Nesse processo, o analista tem uma responsabilidade na medida que formula, por meio de sua fala, uma resposta, cuja função é, mais que aprovar ou rejeitar o discurso do sujeito, “reconhecê-lo ou aboli-lo como sujeito” (1998, p.301).

Ao mesmo tempo, ainda que o discurso se apresente de forma contraditória, a escuta do analista deve discriminar a fala vazia da fala plena. Lacan (1953) assinala que,

mesmo que não comunique nada, o discurso representa a existência da comunicação; mesmo que negue a evidência, ele afirma que a fala constitui a verdade; mesmo que se destine a enganar, ele especula com a fé no testemunho. (1998, p.251).

Cabe ao analista, portanto, escutar em que parte desse discurso está o termo

significativo. O analista deve operar, justamente,

tomando o relato de uma história cotidiana por um apólogo que a bom entendedor dirige suas meias-palavras, uma longa prosopopéia por uma interjeição direta, ou, ao contrário, um simples lapso por uma declaração muito complexa, ou até o suspiro de um silêncio por todo o desenvolvimento lírico que ele vem suprir. (1998, p.253).

O analista pontua e dá sentido ao discurso do sujeito. Essa pontuação

oportuna, ele eventualmente pode fazer com a suspensão da sessão. Para

Lacan (1953, p.253), entretanto, a suspensão não é indiferente à trama do discurso.

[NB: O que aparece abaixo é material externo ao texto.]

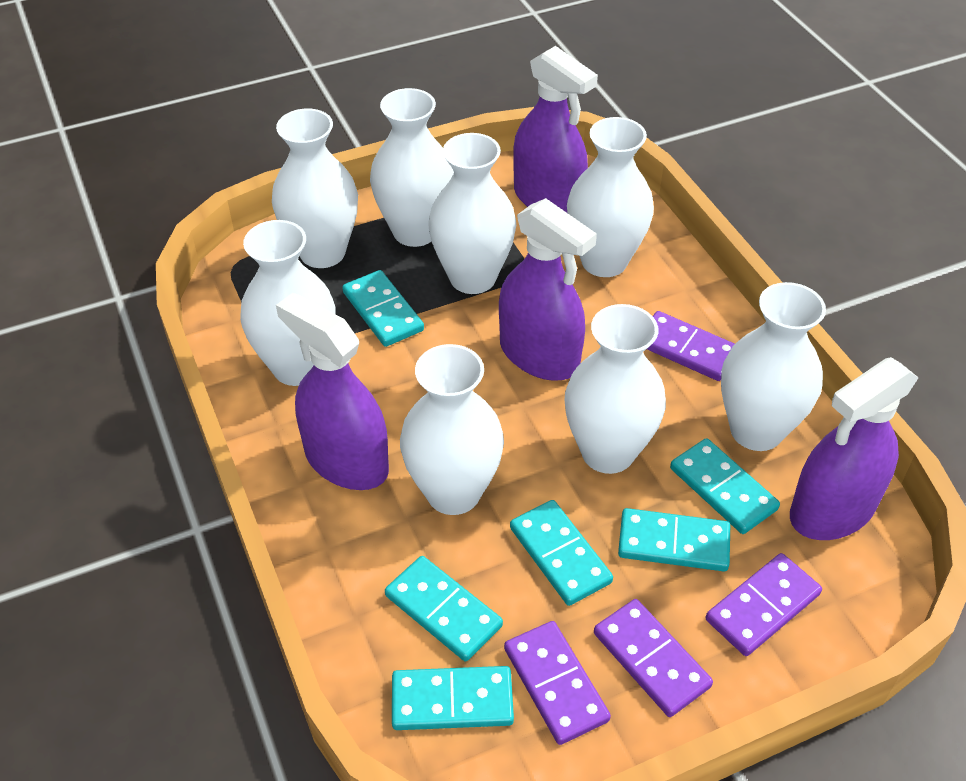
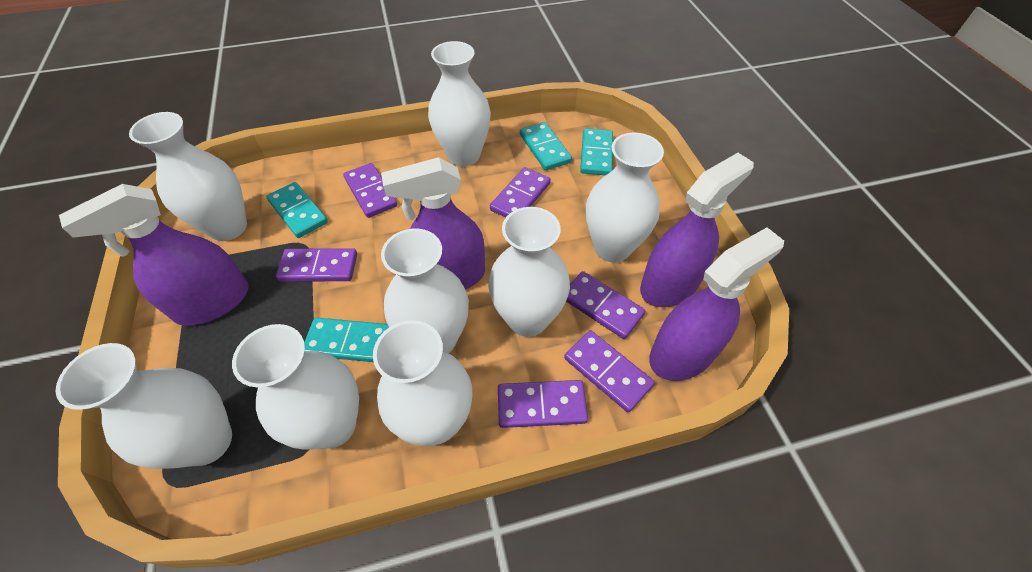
purple domino: 4 -> 6
turquoise domino: 6 -> 4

Ao contrário, ela “desempenha aí o papel de uma escansão que tem todo o valor de uma intervenção, precipitando os momentos conclusivos”.

Buscando a fala plena, Lacan (1953) propõe que se restitua à ela “seu pleno valor de evocação” (p.296). Ele não desconhece que o discurso pode veicular resistências, deslocamentos ou ser “objeto de uma erotização”. Lacan observa que a fala pode até mesmo “tornar-se objeto imaginário ou real do sujeito e, como tal, degradar sob mais de um aspecto a função da linguagem” (p.303). Mesmo assim, ele afirma que seria um erro excluir a linguagem da relação analítica, pois “esta perderia com isso sua própria razão de ser”, já que “a análise só pode ter por meta o advento de uma fala verdadeira e a realização, pelo sujeito, de sua história em sua relação com o futuro” (1998, p.303). Assinala-se ainda que, mesmo enfatizando nesse momento de sua elaboração teórica o aspecto simbólico da linguagem, Lacan (1953) faz

referência ao corpo, ao sintoma, e à materialidade da linguagem, afirmando que

a fala, com efeito, é um dom de linguagem, e a linguagem não é imaterial. É um corpo sutil, mas é corpo. As palavras são tiradas de todas as imagens corporais que cativam o sujeito; podem engravidar a histérica, identificar-se com o objeto do Penis-neid, representar a torrente de urina da ambição uretral, ou o excremento retido do gozo avarento. (1998, p.302).

Assim, as articulações lacanianas possibilitam situar que o corpo, em sua vertente simbólica, é o corpo marcado pelo significante, no qual o inconsciente também se escreve e pode ser decifrado. Como sugere Nasio (1993), o corpo pensado a partir da linguagem é o “corpo falante”, isso significa que,

o corpo que interessa à psicanálise não é um corpo de carne e osso, mas um corpo tomado como um conjunto de elementos significantes. O corpo falante pode ser, por exemplo, um rosto, na medida em que um rosto se compõe de linhas, expressões (...). O adjetivo “falante” não indica que o corpo fale conosco, mas que ele é significante, ou seja que comporta significantes que falam entre si. (...) Quando um rosto suscita um sentimento, ele é um corpo-imagem; mas, quando o mesmo rosto desperta um dizer imprevisto [na análise], ele é um corpo-significante. (p.149).